DPRK general named in counterfeit scheme

According to Fox News:

A top North Korean general and close advisor to the country’s leader, Kim Jong-Il, has been named by U.S. and foreign intelligence agencies as a key figure in the production of high-quality counterfeit $100 bills, called supernotes, according to documents and interviews cited by The Washington Times.

North Korean Gen. O Kuk-ryol, who was recently promoted to the country’s powerful National Defense Commission, is said to be in charge of creating the false $100 bills, which are produced to look nearly indistinguishable from authentic U.S. banknotes.
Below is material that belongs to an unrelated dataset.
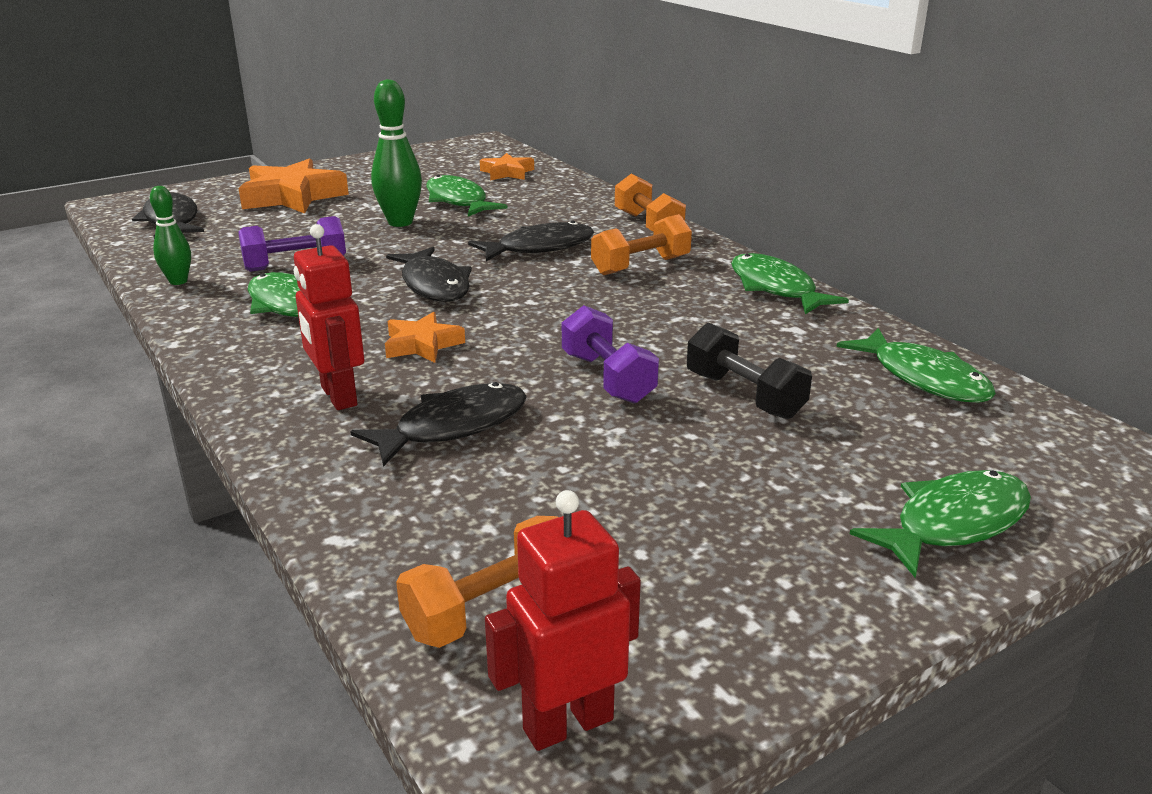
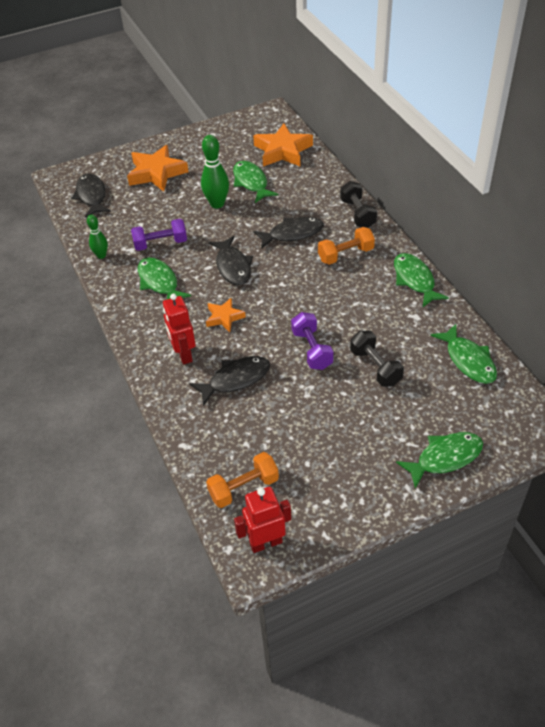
camera: 10 degrees right, 20 degrees up
(507, 173) = (283, 151): orange star -> orange star, size x1.79
(648, 225) = (357, 214): orange dumbbell -> black dumbbell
Several members of the general’s family are also believed to be involved, the Washington Times reported.

A government report obtained by the Washington Times from a diplomatic source names Gen. O as one of the regime’s most powerful military figures, and the key person in charge of facilitating the succession of Kim Jong-Il by his third son, Kim Jong-un. The North Korean leader suffered a stroke in August, and his appearance in recent months suggests he is in ill-health.
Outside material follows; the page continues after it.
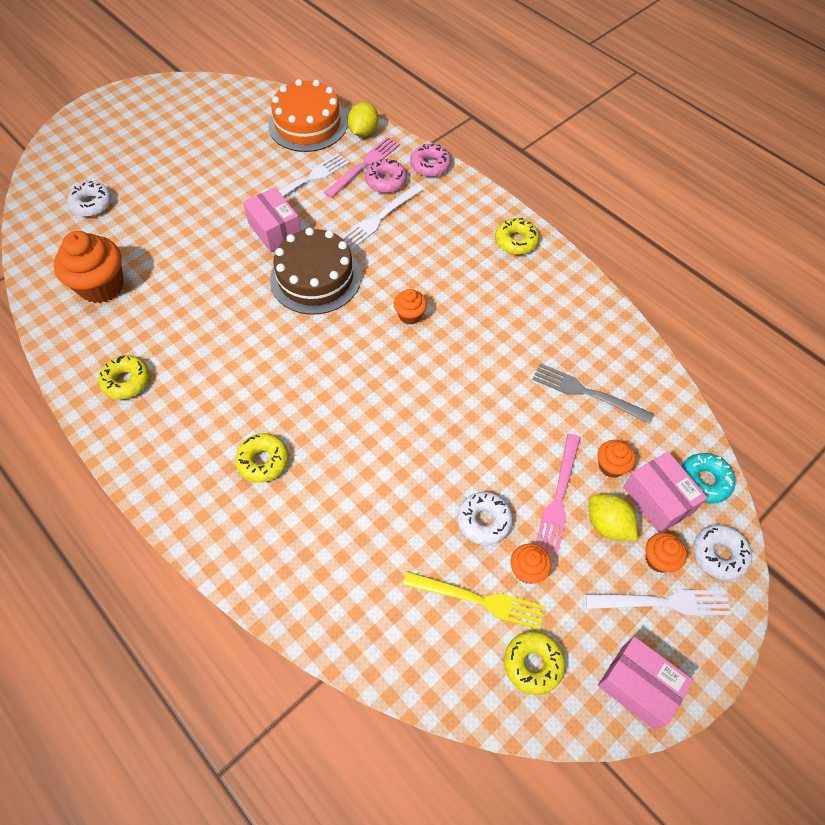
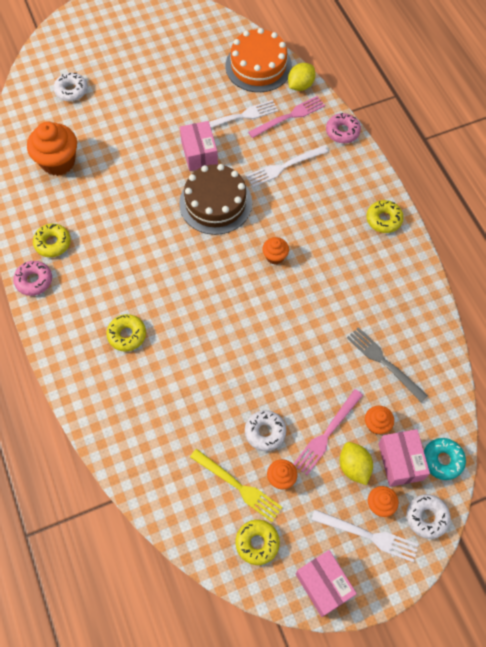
camera: 20 degrees right, 5 degrees up
(386, 181) = (301, 135): pink donut -> pink donut (34, 281)

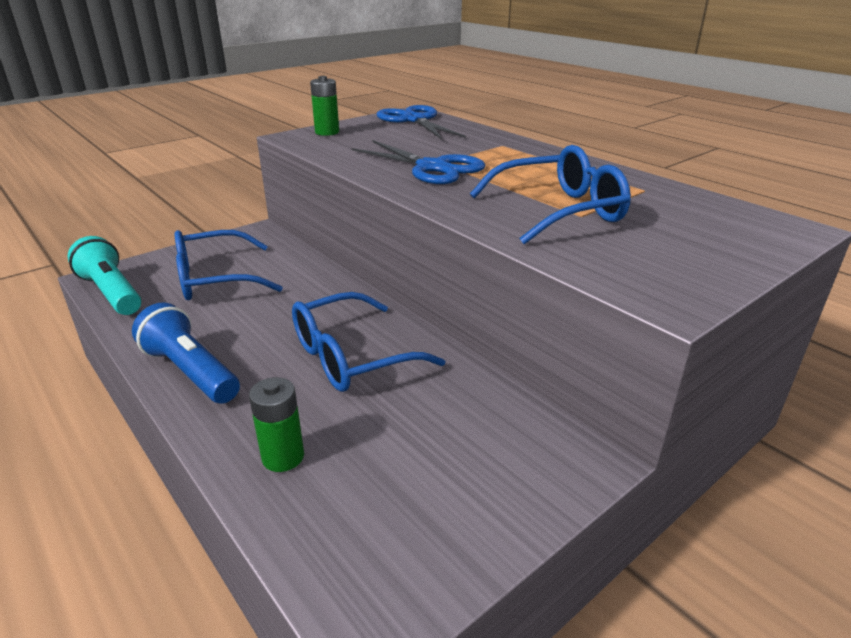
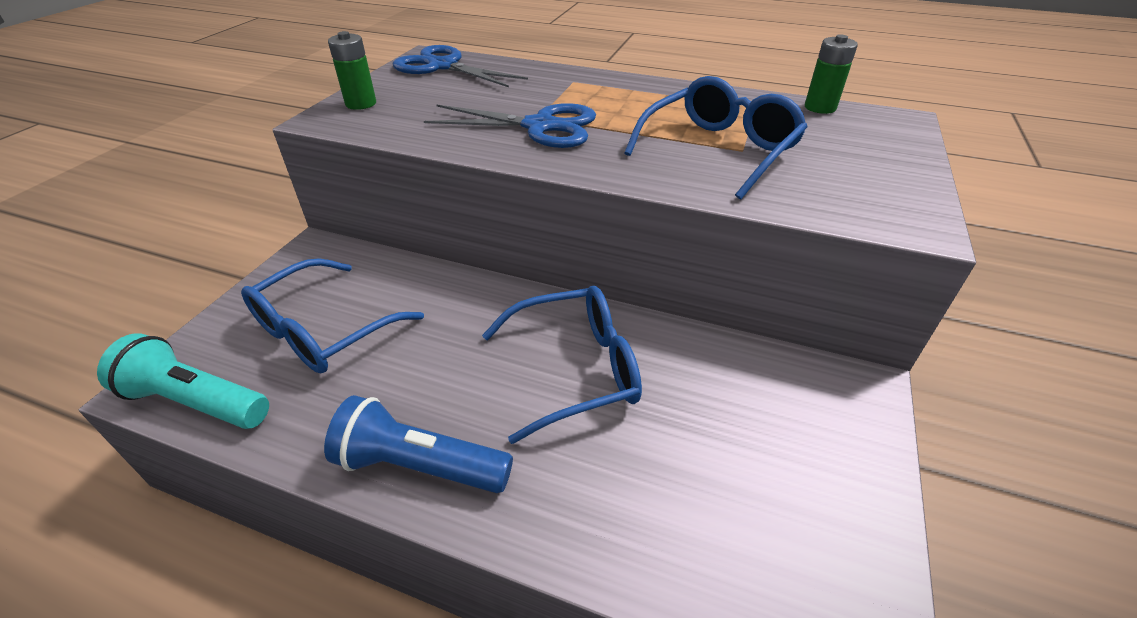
camera: 30 degrees left, 10 degrees up
(283, 457) = (626, 519): green battery -> green battery (820, 107)
(351, 357) = (576, 369): blue glasses -> blue glasses turned 135 degrees counterclockwise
The information about the general in the report was confirmed by a senior U.S. Intelligence official as well as by additional officials with knowledge of North Korean activities, the Washington Times reported.

North Korea has been linked to counterfeiting for many years, but the recent report is unusually detailed in its account of how North Korea is using illegal activities to raise funds for the regime and its reclusive leader. The new details were released as the United Nations considers new economic sanctions against North Korea for an underground test of a nuclear weapon last week.
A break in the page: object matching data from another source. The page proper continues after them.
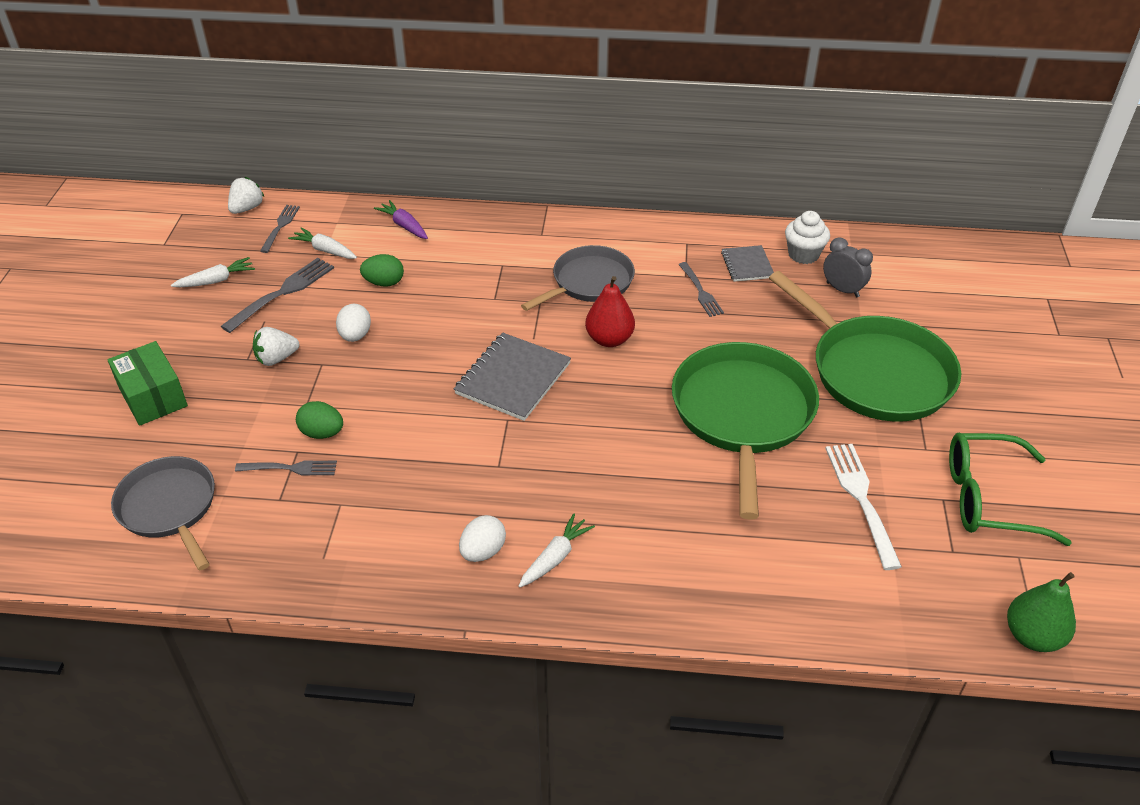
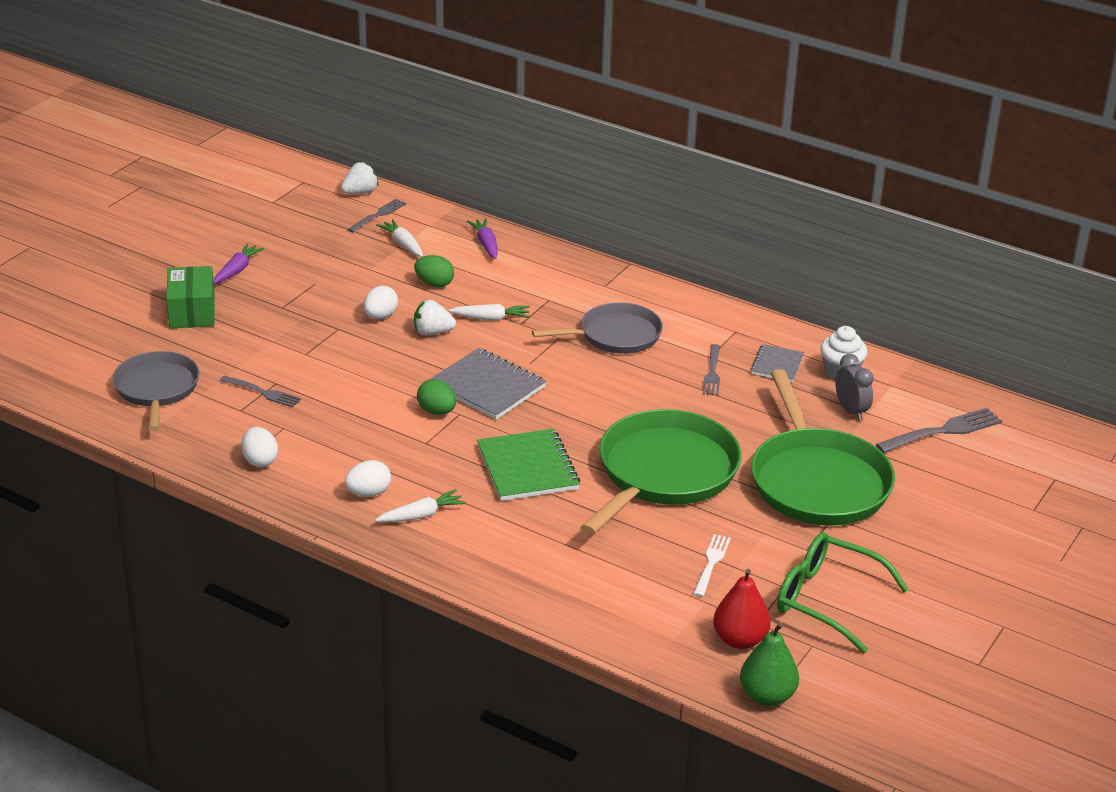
camera: 25 degrees right, 10 degrees down
(173, 331) = (237, 270): none -> purple carrot
(216, 280) = (296, 242): white carrot -> white carrot (491, 318)
(276, 358) = (305, 314): white strawberry -> white strawberry (432, 332)
(282, 293) = (343, 267): grey fork -> grey fork (942, 431)
(322, 433) = (304, 376): green egg -> green egg (437, 411)
(341, 556) = (260, 461): none -> white egg
(513, 378) = (487, 387): grey notebook -> grey notebook turned 75 degrees clockwise
(609, 339) = (595, 384): red pear -> red pear (739, 640)
(617, 457) = (527, 468): none -> green notebook
(862, 500) = (711, 563): white fork -> white fork, size x0.64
The North Koreans deny the allegations. 

You can read previous posts about counterfeiting here.

An organization chart of the DPRK leadership can be seen here in PDF format.  Michael Madden constructed a biography of Gen. O which you can view here.

The Washington Times was founded by the Rev. Sun Myung Moon, who met Kim il Sung, and was responsible for the construction of the Potonggang Hotel in Pyongyang and Pyonghwa Motors in Nampo.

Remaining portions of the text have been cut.